South Korean conglomerates are cashing in on the promising global water market, with the water shortage emerging as a global agenda.
According to Global Water Intelligence, a U.K.-based water industry research firm, the size of the world’s water treatment market is forecast to expand up to $1 trillion by the end of 2015.
Betting on the industry’s high growth potential, Korean players have sharpened their competitiveness in the “blue gold’’ sector, where European water giants like Veolia and Suez dominate, in an effort to find a new growth engine.
A seawater desalination plant in Saudi Arabia, equipped with multi-effect distillation technology,built by Doosan Heavy Industries & Construction in 2012 (Doosan Heavy Industries & Construction)
Water businesses have become diversified as well, ranging from fresh water supply to waste water treatment and seawater desalination.
Local firms’ share of the global market remains negligible at 1.6 percent, but their presence is increasing.
Doosan Heavy Industries & Construction is a leading South Korean water business, specializing in seawater desalination.
As of 2013, Doosan held 40 percent of the global market for desalination plants, which turn seawater into potable water.
According to the company, it has built 27 desalination plants overseas since 1978, which produce and supply 6.4 million metric tons of water on a daily basis.
Other Korean heavyweights eyeing the water industry include LG Group and SK Group, the country’s fourth- and fifth-largest conglomerates, respectively.
LG’s efforts in the field are led by its chemicals firm LG Chem, which focuses on water treatment.
SK’s water business is spearheaded by Huvis, a joint venture between SK Chemical and Samyang.

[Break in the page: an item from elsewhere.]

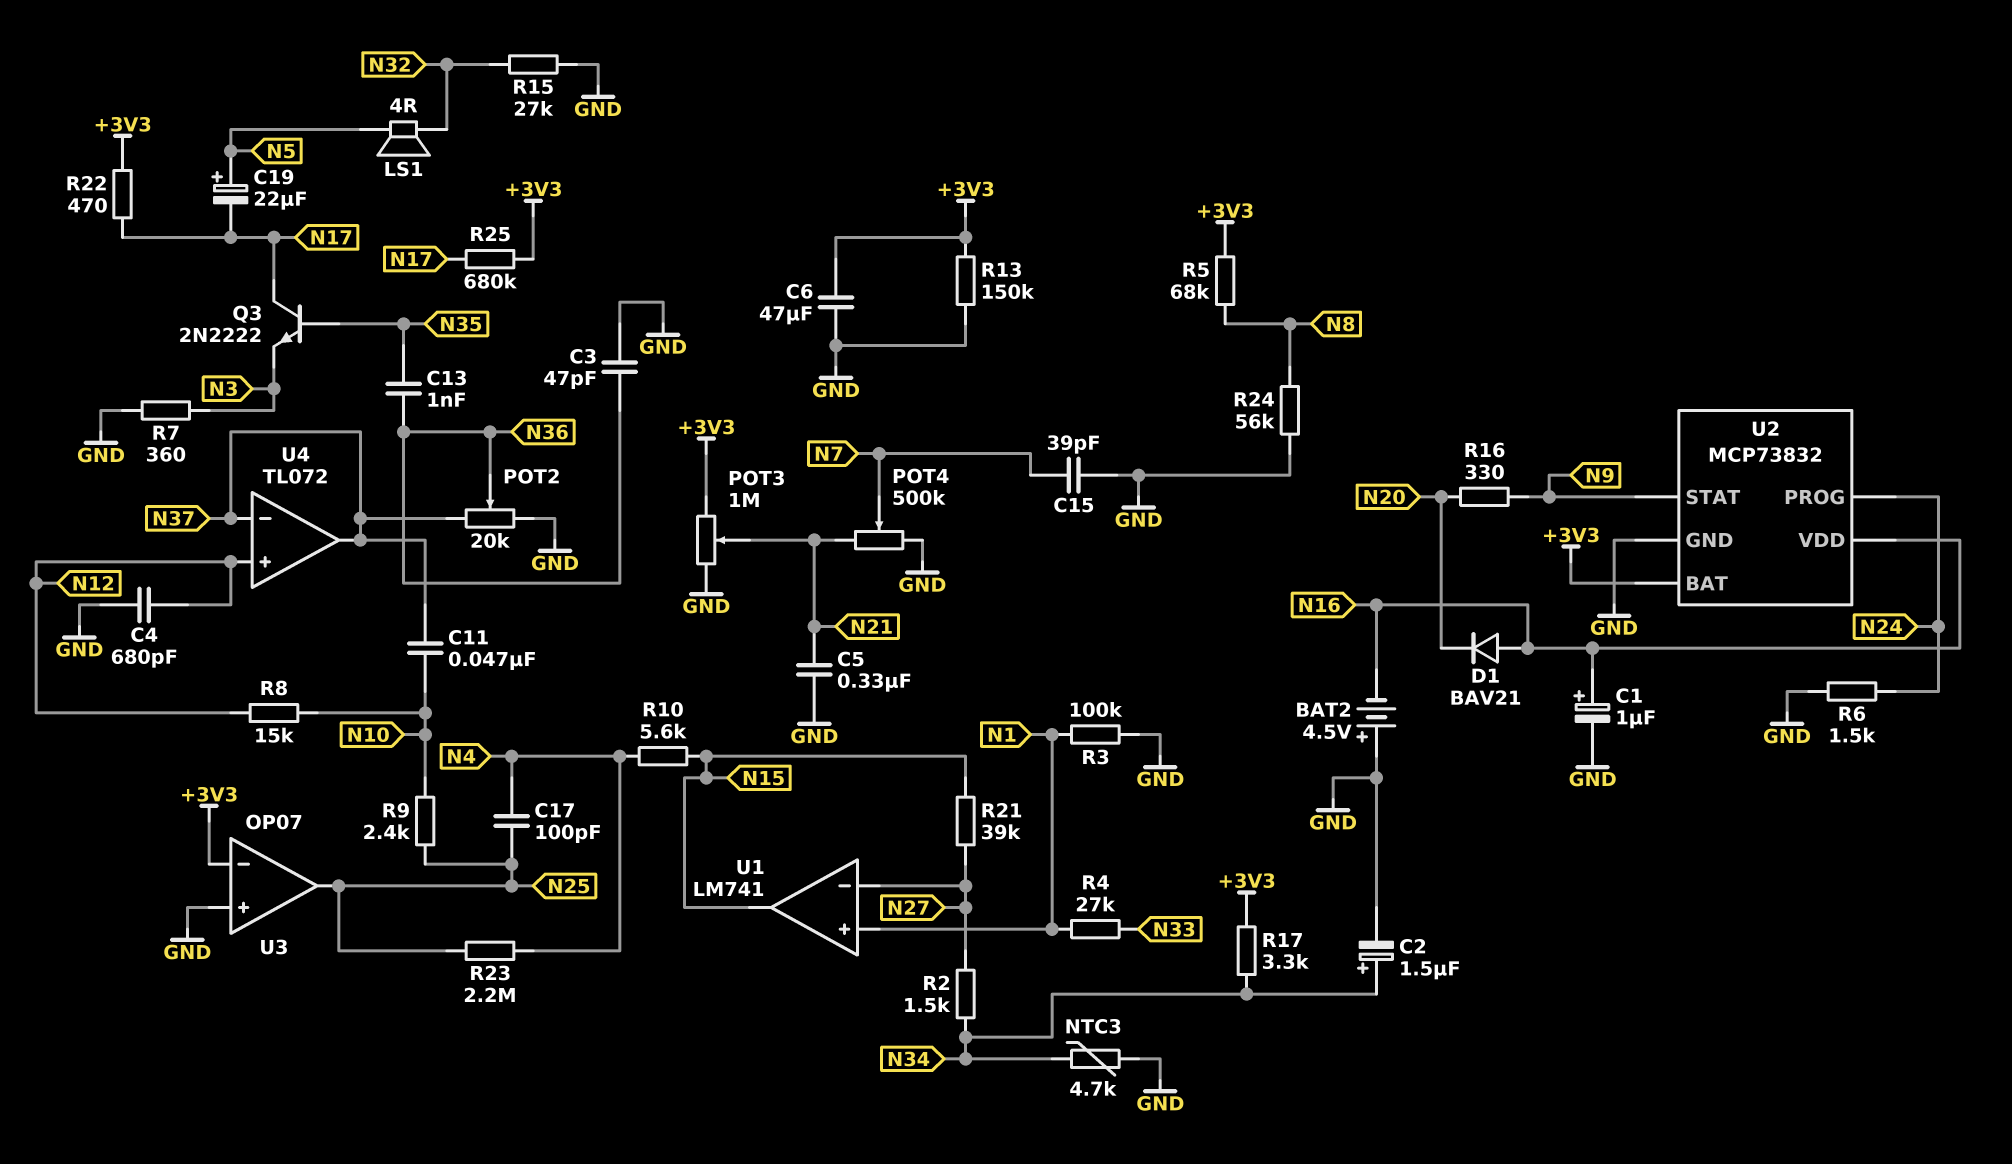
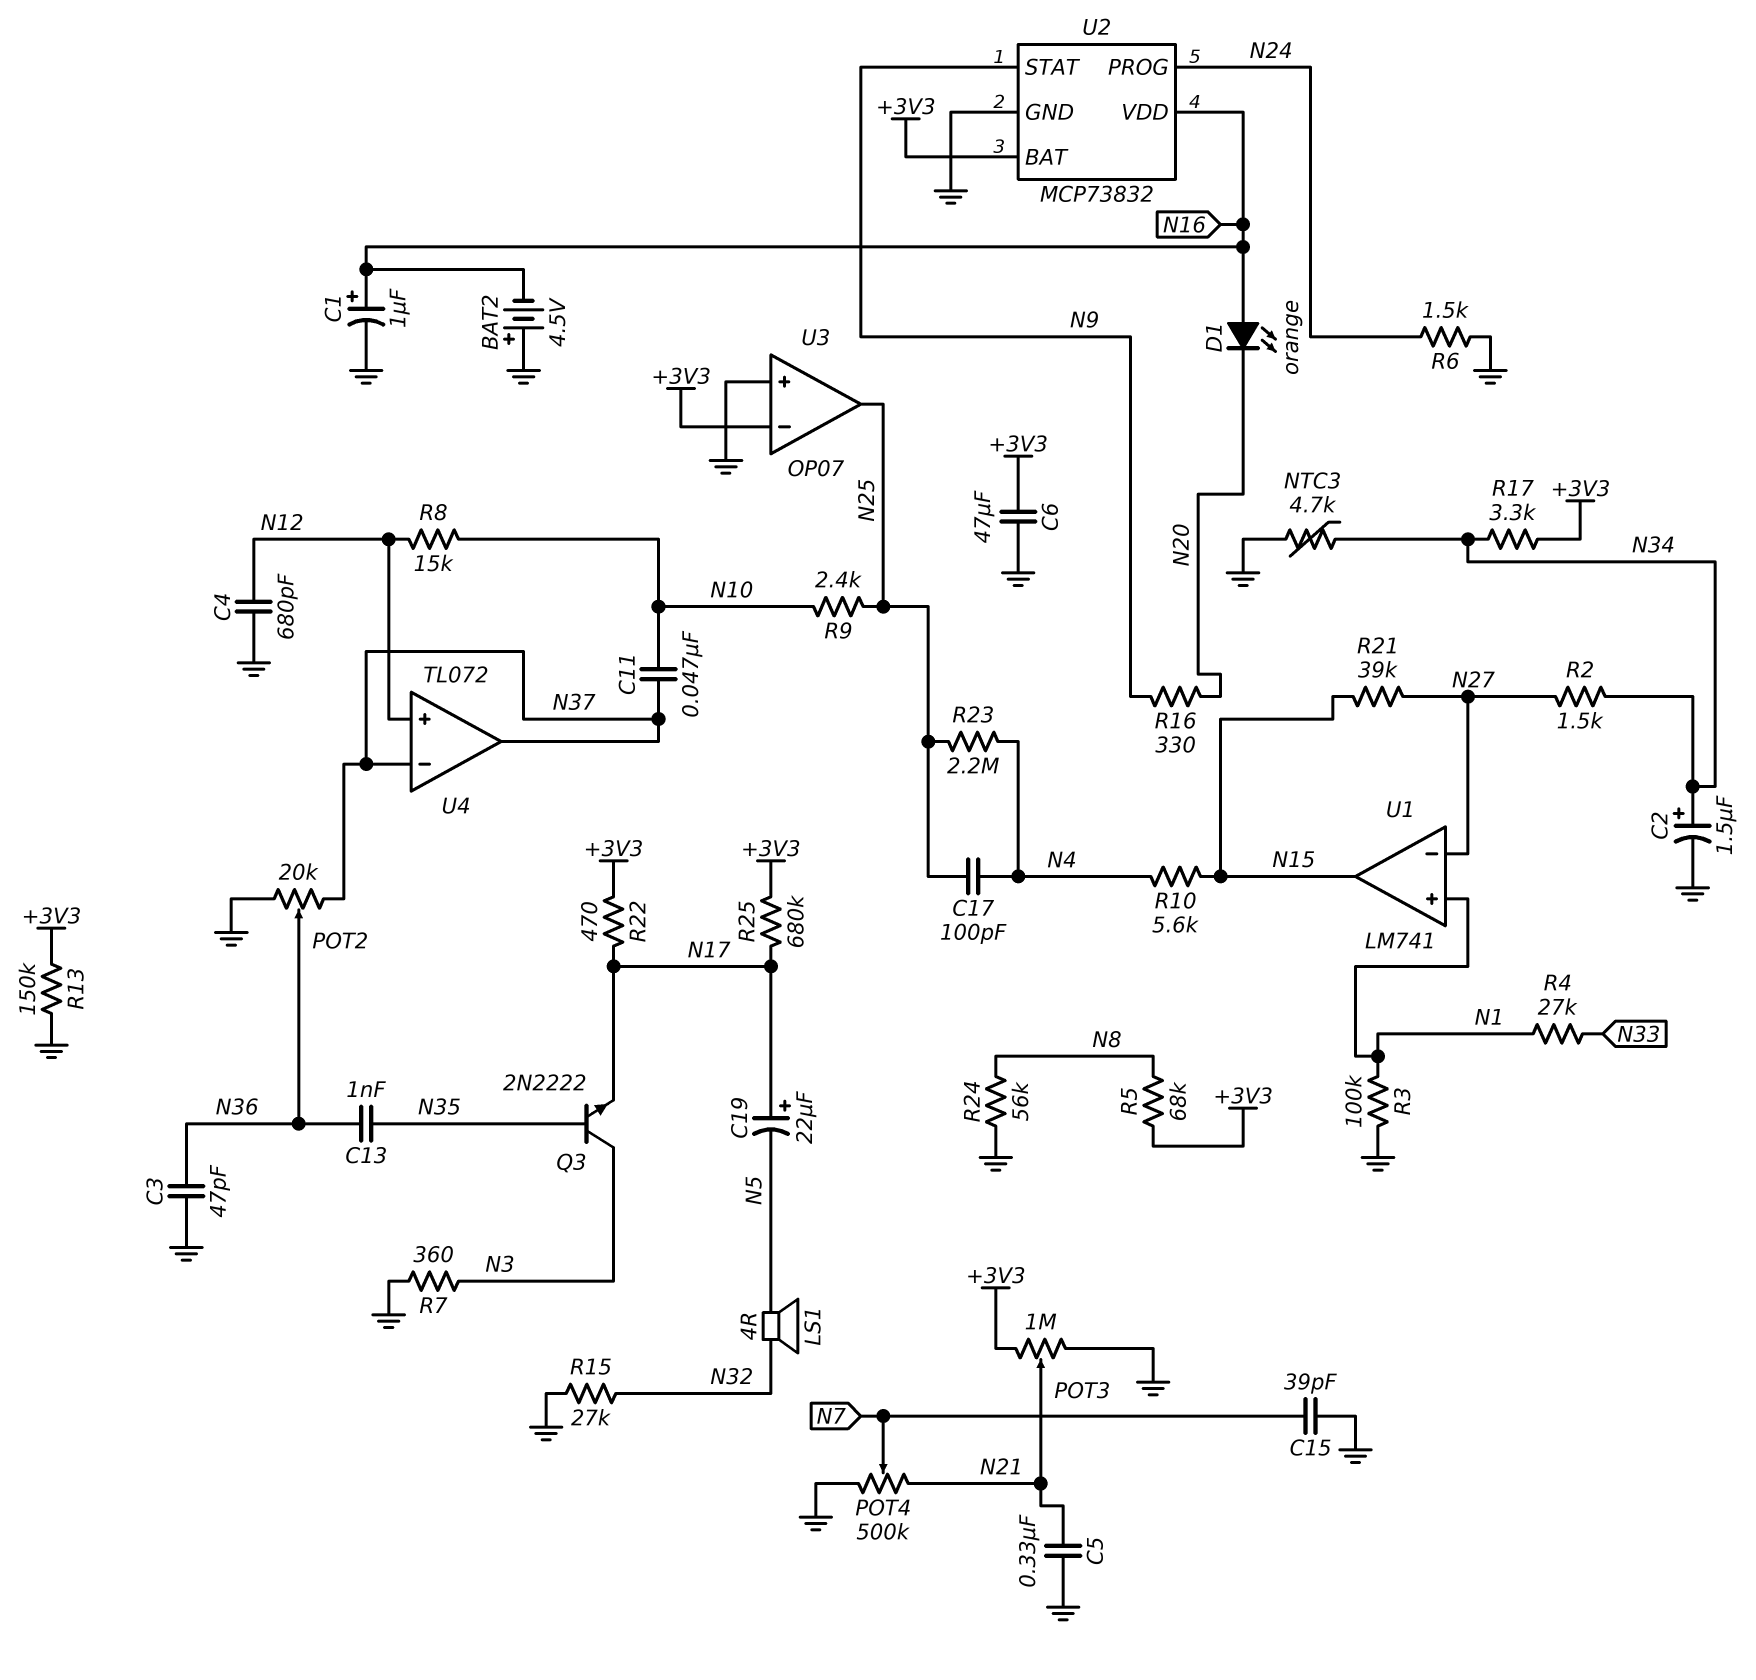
C19: 22uF (plus N5, minus N17) -> 22uF (plus N17, minus N5)
D1: diode BAV21 (A N16, K N20) -> LED orange (A N16, K N20)
Q3: NPN 2N2222 (B N35, C N17, E N3) -> NPN 2N2222 (B N35, C N3, E N17)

Kolon Group is also throwing its weight behind the water treatment business.
Kolon has been pursuing related businesses aiming to develop its water business into a new growth engine.
Since acquiring a former state-run water treatment company in 2007, Kolon has expanded its related businesses by providing its solutions to 600 water treatment facilities nationwide at home, and entered China and other overseas markets.
“Korean water solution providers are currently turning to the energy sector, in particular, setting their eyes on growing demand for advanced water treatment solutions for petroleum and gas processing plants,’’ an industry source said.